**Exercise**: Reproduce the line containing "line: (209, 263)" in the listing below, then every later line up to the end, precisely as written.

**Record set**:
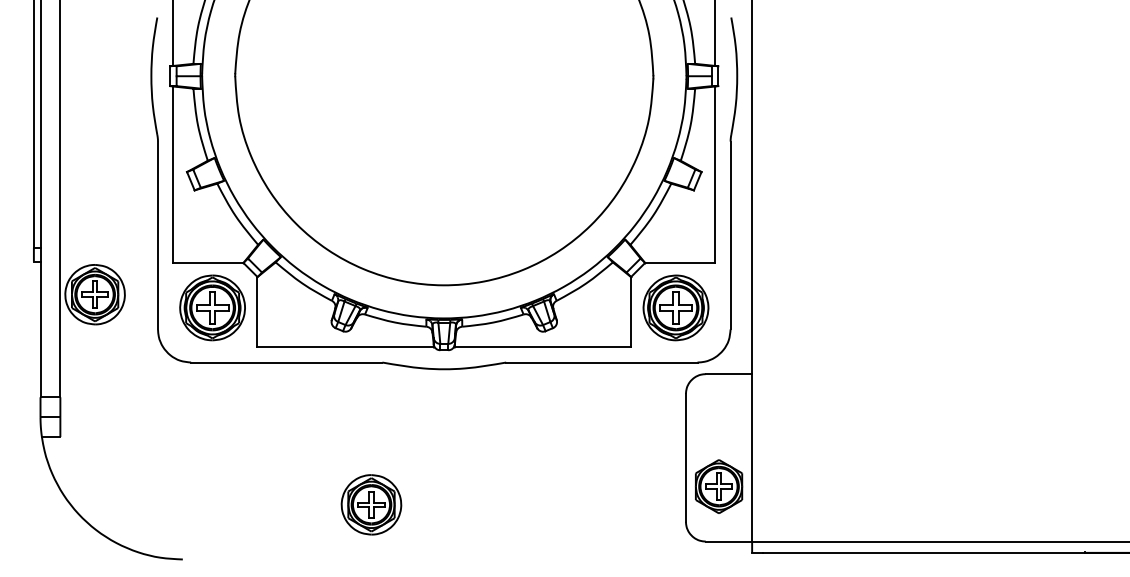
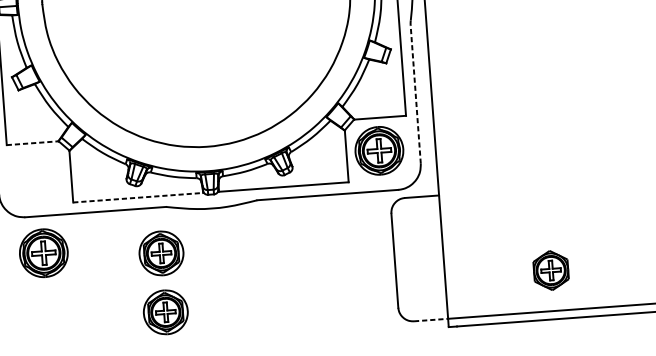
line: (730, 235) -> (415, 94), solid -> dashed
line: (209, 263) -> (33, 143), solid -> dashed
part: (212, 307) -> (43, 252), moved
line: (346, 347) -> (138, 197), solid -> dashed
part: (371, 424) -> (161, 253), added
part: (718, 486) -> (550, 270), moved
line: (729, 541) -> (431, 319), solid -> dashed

**Finished exercise**:
line: (209, 263) -> (33, 143), solid -> dashed
part: (212, 307) -> (43, 252), moved
line: (346, 347) -> (138, 197), solid -> dashed
part: (371, 424) -> (161, 253), added
part: (718, 486) -> (550, 270), moved
line: (729, 541) -> (431, 319), solid -> dashed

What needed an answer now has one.